14 Aralık 2021 Salı

Ne kadar mizah verelim ablama?

Mizah istiyor çocuklarım. Hayatla başka türlü baş etmek mümkün değil çünkü. Peki mizah nedir? Oturdum bir akşam televizyonda yayınlanan mizah programlarını hızlıca izledim. Berbat, berbat! Bu ne! Bakın belden aşağı demiyorum. Ya Hu biz ilkokulda gülüyorduk öyle şeylere. İnsanların beden özellikleri ile dalga geçmek! Bu ne ya Allah aşkına büyüyün. Sadece tek bir karikatür vardı o kadar skeç içinde. Naime karakteri. Karikatür olduğunu bilerek izlediğiniz için batmıyor bu bir. Senaristler muhtemelen izleyiciyi çekebilmek için Naime'yi her senaryonun içinde ayrı çirkin gösteriyor bu da iki. Çünkü biz çirkin kadınlara güleriz. Hayy Bin Kültür!
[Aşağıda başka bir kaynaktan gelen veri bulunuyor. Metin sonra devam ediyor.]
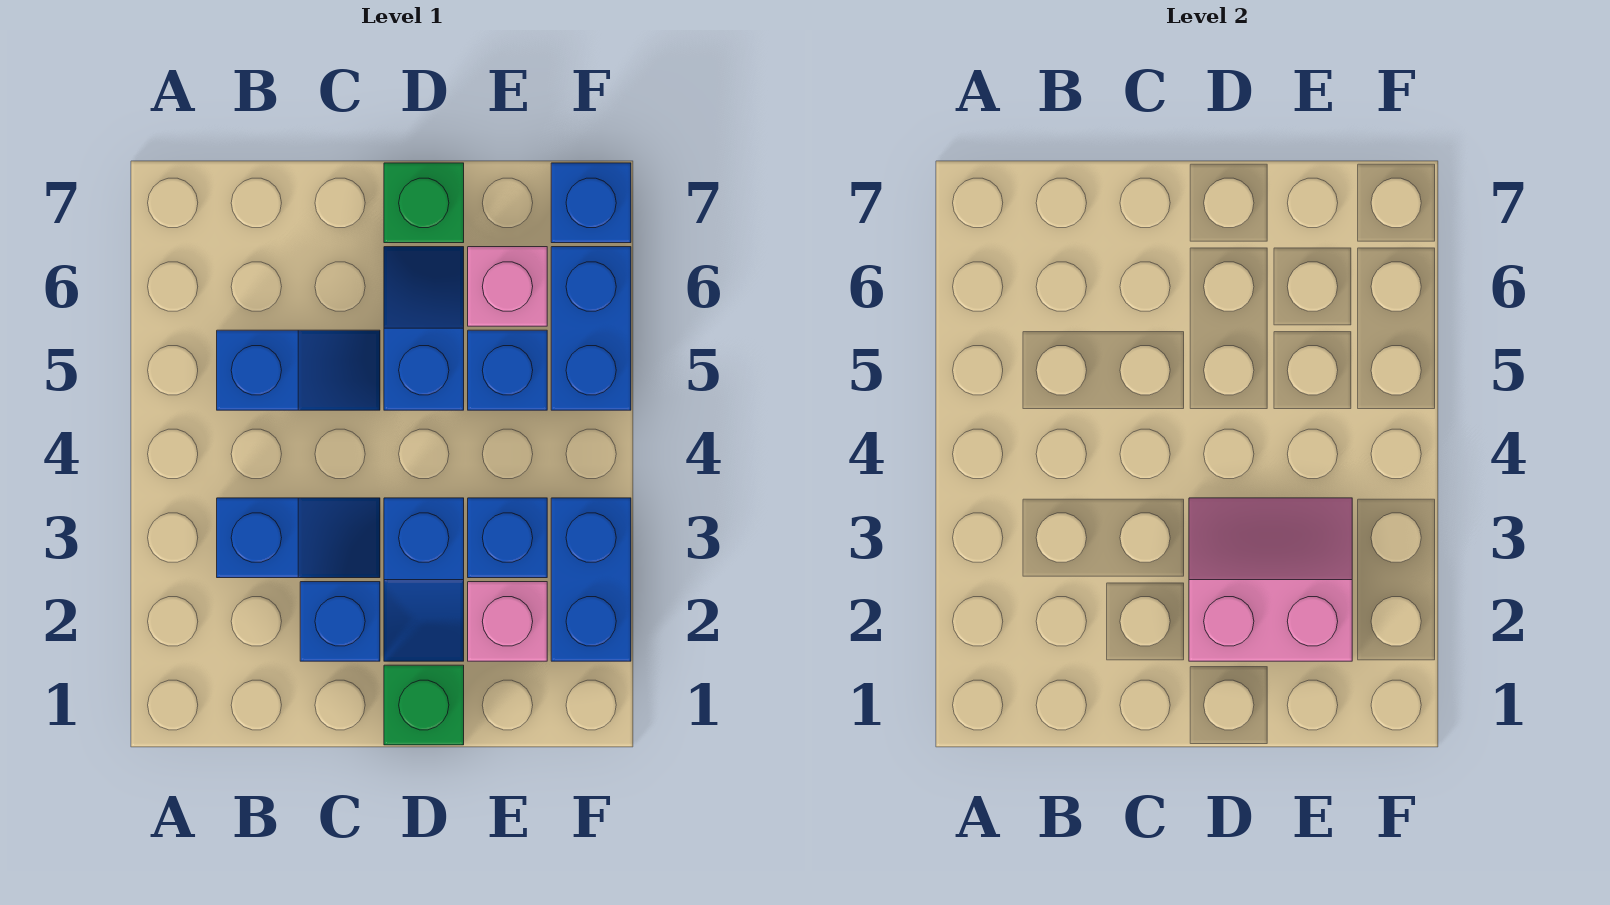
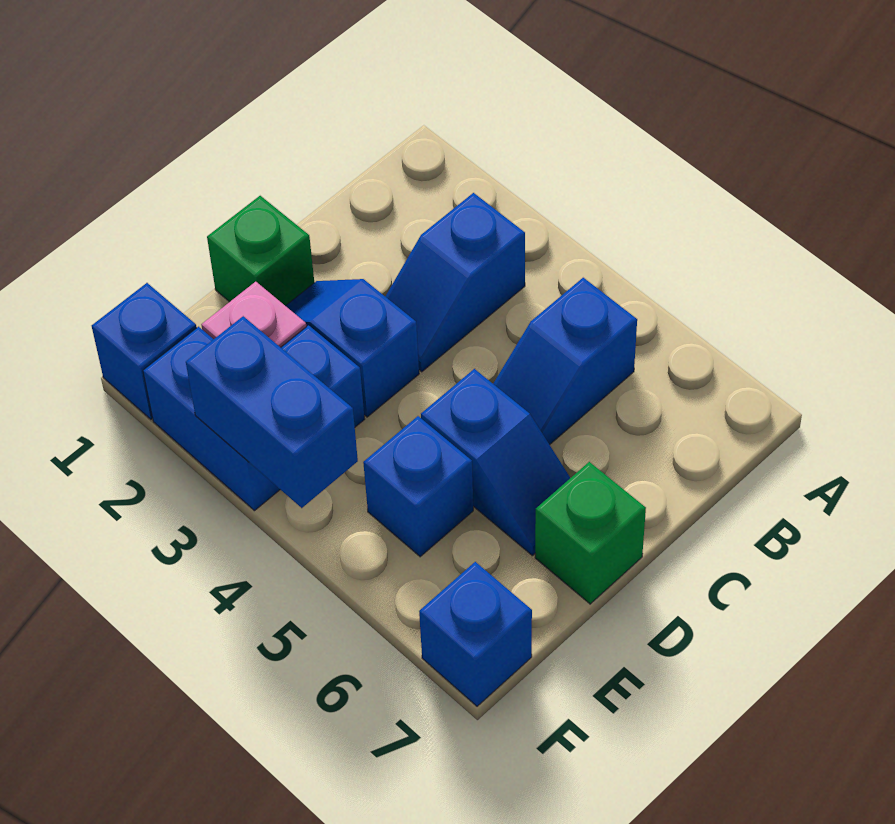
blue brick C2 level 1 -> blue brick F1 level 1
pink slope D2:E3 level 2 top 2 -> none
pink brick E6 level 1 -> none
blue brick F5:F6 level 1 -> blue brick F3:F4 level 2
Neyse kendi kendime otururken yükseldim yine. Ne diyordum. Çocuklarım mizah istiyor. Hayatla baş edebilmek için başka türlüsü mümkün değil. Gelip gidip fıkra anlatıyorlar bana. "bir adam bir adama sen şişkosun demiş, o da ona tekme atmış" Bu komik değil. Ama çocuk bununla terapi yapıyor aslında. Alt metninde şu yatıyor. Biri kontrol edemediğin şeyler hakkında seninle dalge geçerse, haddini bildir. Bu terapötik bir şey. Korkmaya gerek yok. Ama mizah değil bu. Mizah incelikli. Konuşmalarımızı video kaydına aldım. Sonunda da hocahanımlarla toplantılarımızda muhakkak anlattığım bir kısa tulûat örneği var. Çocuklara anlattığım için çok yavaş. Normalde çarpı 2 hızla anlatıyorum. Hem bakılan olmanın nazarını kırıyor yaşadığımız saçma şeyleri anlatmak. Hem de bağ kurmamıza vesile oluyor. Az gevşe Mervecim ne olur. İçinde kan ve cerâhat var. Kutsama kendini" dedim ve vaazlara bunları ekledim. Hem cemaati uyandırıyor hem anlatıcıyı eşkonuma getiriyor. Böyle işte.